- CAN 2012
- Finale
- Zambie/Côte d'Ivoire
La Zambie, au nom des morts
Invités surprises de la finale, les Chipolopolo auront tout à gagner face au pachyderme ivoirien. Surtout les joueurs d'Hervé Renard auront un petit supplémént d'âme. Ils joueront pour leurs glorieux aînés en sélection, disparus lors d'un crash aérien en 1993, à Libreville
« Quand nous avons commencé notre camp d’entrainement en Afrique du Sud, nous avons discuté de la tragédie et nous nous sommes dit que cela devait être notre coupe. Quand nous avions vu que la finale se déroulerait au Gabon, nous avons réalisé que c’était à nous de jouer, car c’est là où nos frères sont morts. Nous pensons à eux chaque fois que nous entrons sur le terrain et donnons le meilleur pour offrir au peuple zambien ce qu’il mérite« . La déclaration d’Isaac Chansa, résume toute la motivation des hommes d’Hervé Renard car à l’origine il y a un drame. Un drame qui a pour cadre Libreville.
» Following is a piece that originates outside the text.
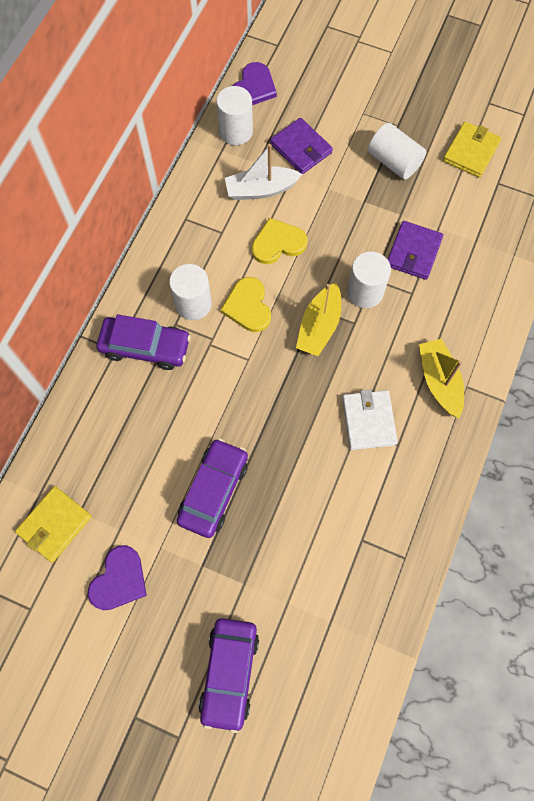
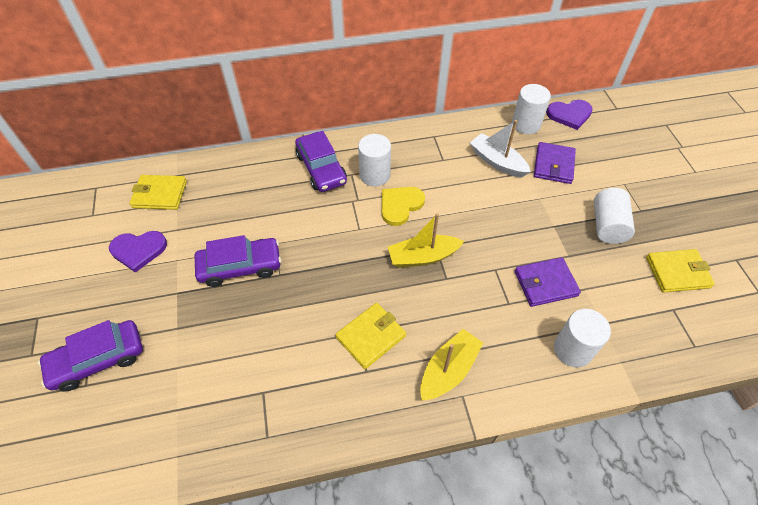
camera: 55 degrees right, 15 degrees down
(278, 243) = (466, 194): yellow heart -> none
(365, 292) = (479, 270): white cylinder -> white cylinder (572, 349)
(369, 421) = (371, 337): white wallet -> yellow wallet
Back in 1993, la Zambie est une des meilleures nations africaines. La génération dorée du football chipolopolo, capable de coller un cinglant 4-0 à l’équipe d’Italie aux Jeux Olympiques de Séoul, arrive à maturation et fait partie des favoris de la CAN qui doit se dérouler un an plus tard en Tunisie. Sauf que le 27 avril de cette année maudite, alors que l’équipe se déplace au Sénégal pour y jouer un match qualificatif à la Coupe du Monde au pays du soccer, le Zambian Air Force Buffalo DHC-5D s’abîme en mer à 500 mètres des côtes de cette chienne de ville libre. La catastrophe laisse 30 personnes sur le carreau dont les 18 balles de cuivre. La Zambie tient hélas, ses Busby Babes. Seule la star Kalusha Bwalya et Charly Musanda restés en Europe échappent au destin. Et comme malgré tout il faut jouer en mémoire des disparus, la Zambie nouvelle, emmenée par l’attaquant du PSV Eindhoven effectue un parcours héroïque en Tunisie, pratiquant le meilleur football du tournoi et cédant seulement 2-1 face au grand Nigeria de Rashidi Yekini en finale.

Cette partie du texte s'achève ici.